Indeed, the changes proposed by the Senate include the same amendments that Liberal Members of Parliament put forward when the Conservative government were planning to update the Indian Act in 2010. Moreover, when now Attorney General Jody Wilson-Raybould was a British Columbia regional chief back in 2010, she too argued that the Conservative government should eliminate all discrimination in the Indian Act.

“Ever since the election, the Minister (of Indigenous and Northern Affairs) and the Prime Minister have talked about how much they believe in a nation-to-nation relationship, and the strange thing is in the case of the Abenaki nation no one from Indian Affairs has shown any great interest in speaking to them,” said Schulze. “The government, for reasons of its own, decided to live very dangerously and now they have created this gigantic mess. And they have created it by not wanting to engage in any real dialogue with anyone, not with the Abenaki, now with Aboriginal women’s groups, and not with the Senate.”
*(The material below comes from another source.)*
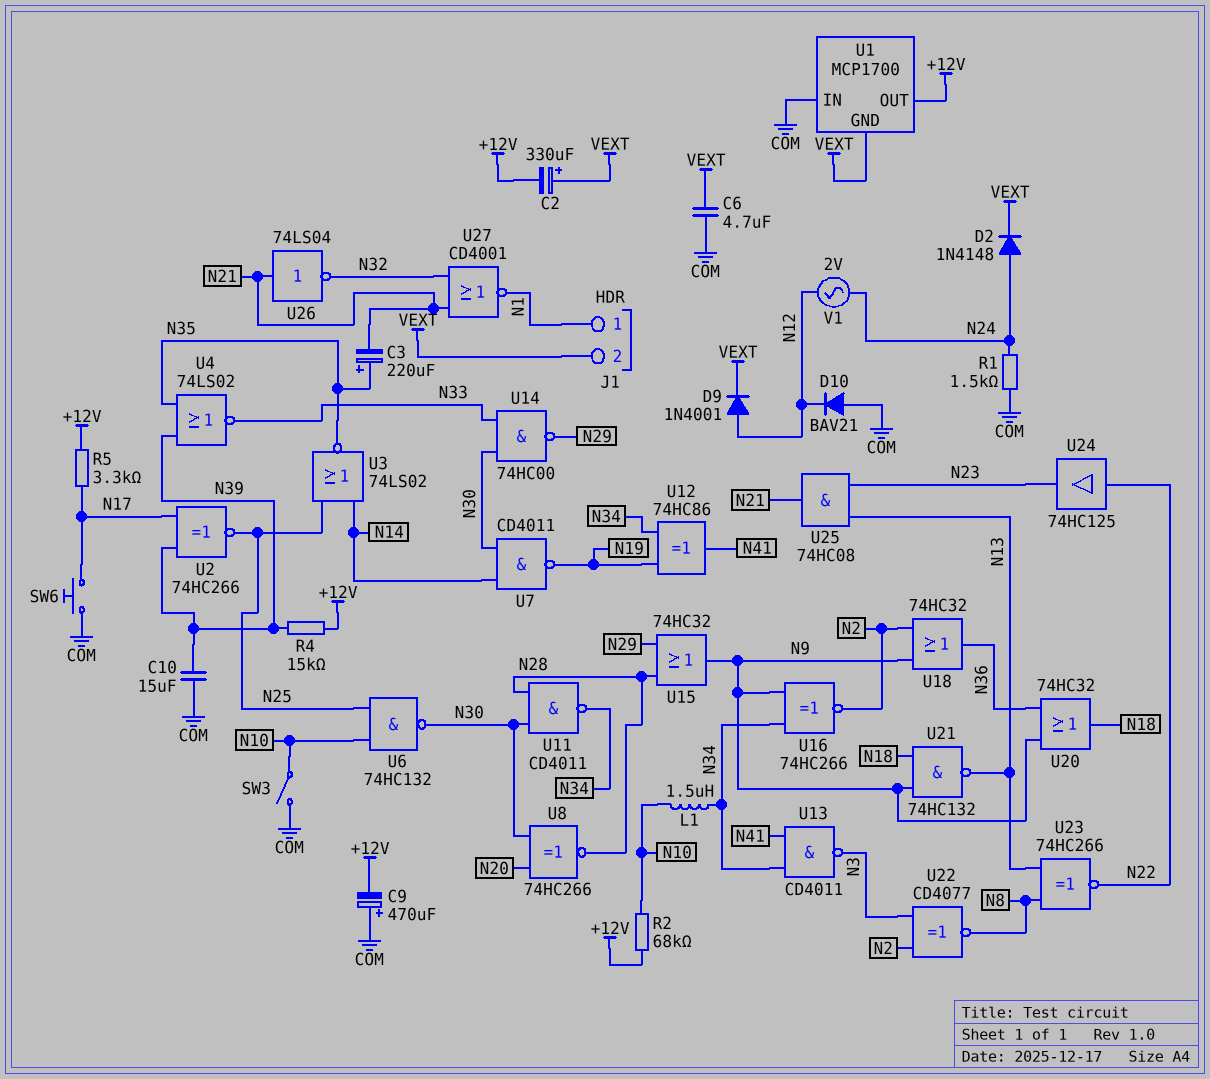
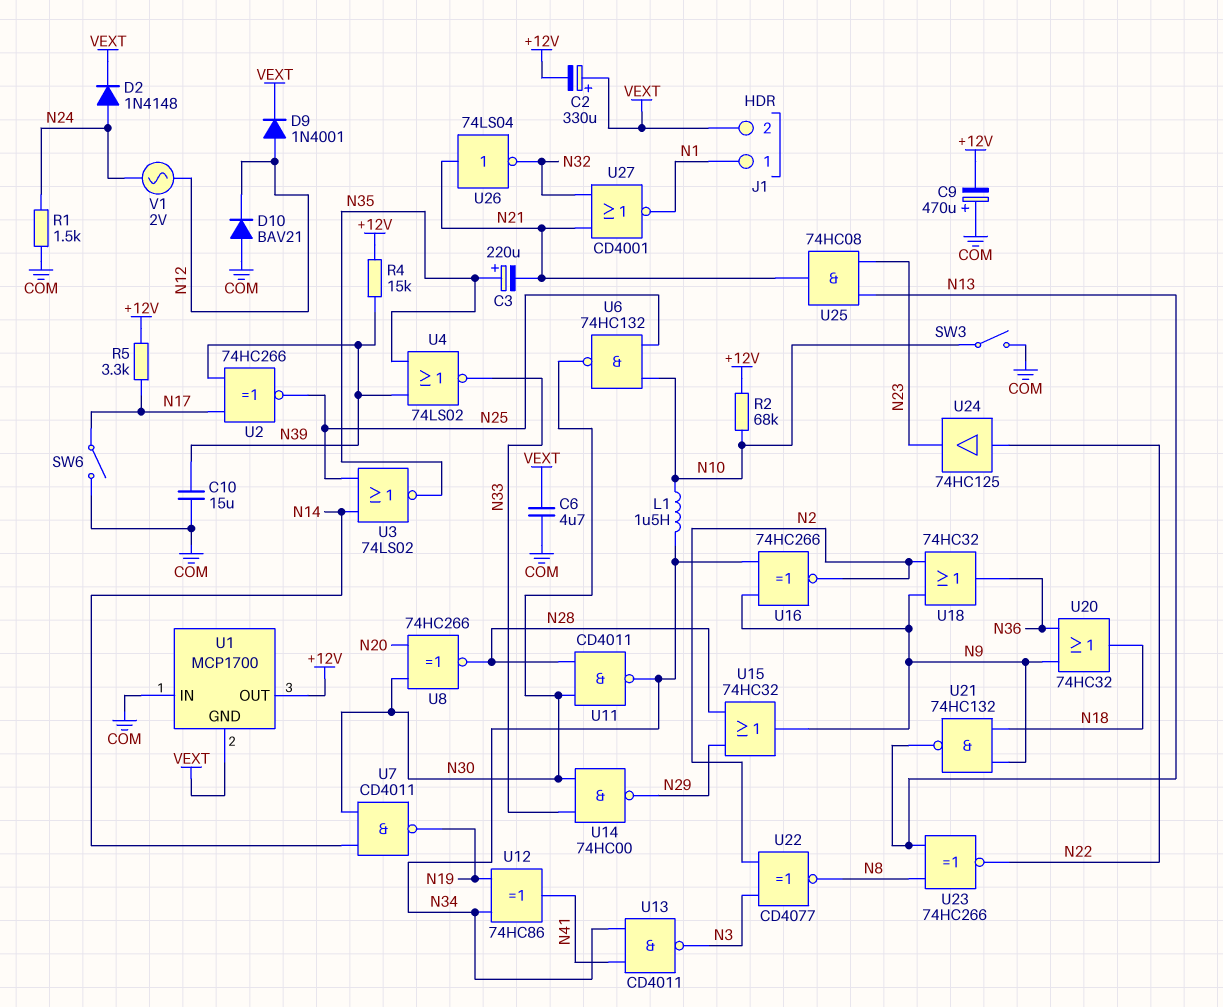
SW6: button (COM, N17) -> switch (COM, N17)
In 2015, in a case brought by three members of the Abenaki of Odanak, Justice Masse found that the registration rules adopted in 1985 to bring the Indian Act into conformity with the Charter discriminated against those who traced their First Nations ancestry to a female rather than a male.

That ruling marked the third time that the issue of gender discrimination provisions in the Indian Act was the subject of legal debate. Before 1985, Indian women lost their status if they married men without Indian status, and their children had no right to be registered as Indians. Indian men however kept their status if they married non-Indian women, and gave status to their wives and children. In 1977, Senator Sandra Lovelace successfully petitioned the United Nations Human Rights Committee, which found in 1981 Canada in breach of the International Covenant on Civil and Political Rights. That prompted Canada to introduce Bill C-31 or a Bill to Amend the Indian Act, in 1985 which gave Indian status back to women who had lost it and gave status to their children.

The 1985 amendments also created new registration rules, without regard to gender. But it also created new problems. In 2009 the B.C. Court of Appeal ruled in McIvor v. Canada that the registration rules under the Indian Act discriminated against some Indian women who had lost their status. The federal government, rather than appeal to the Supreme Court of Canada, amended the registration rules in 2010 in order to give status to grandchildren born after 1951. But the new registration rules only put an end to discrimination “in the case of individuals whose situation was exactly identical” to that of Ms. McIvor’s grandchildren, noted Justice Masse in a very technical and complex 60-page ruling in Descheneaux v. Canada 2015 QCCS 3555.

“We’re dealing here with the residual effects of the transition,” said Schulze. “Pre-1985, Indian status was an almost purely patrilineal matter. It was always about who your father or husband was. Post-1995, it’s about how many status parents or grandparents you have. The problem is that the transition gave a greater value to male ancestors than female ancestors.”

Indigenous Affairs Minister Carolyn Bennett maintains that the federal government is “committed” to ensuring “fairness” in the Indian Act. “While we are disappointed the Senate did not pass the bill before the court imposed deadline, the government remains committed to passing legislation expeditiously to both comply with the court and so the government can move on the important work of further reforms to the outdated Indian Act,” she said in a statement. “We are currently examining a number of options to minimize the impact on individuals who may soon be denied their status and benefits because of this.”

But Schulze, who admits to being “extremely frustrated and very disappointed,” has yet to be convinced by Ottawa’s good faith in the matter.

“The distance between their rhetoric and what they do on a file like this is enormous,” said Schulze. “I’m sure they would be happy to have status Indians if they didn’t cost any money. That is clear from their track records. If there is a risk that they are going to end up with status Indians that they have to provide a budget for, they don’t seem to like that. It’s not a very nice conclusion to reach.”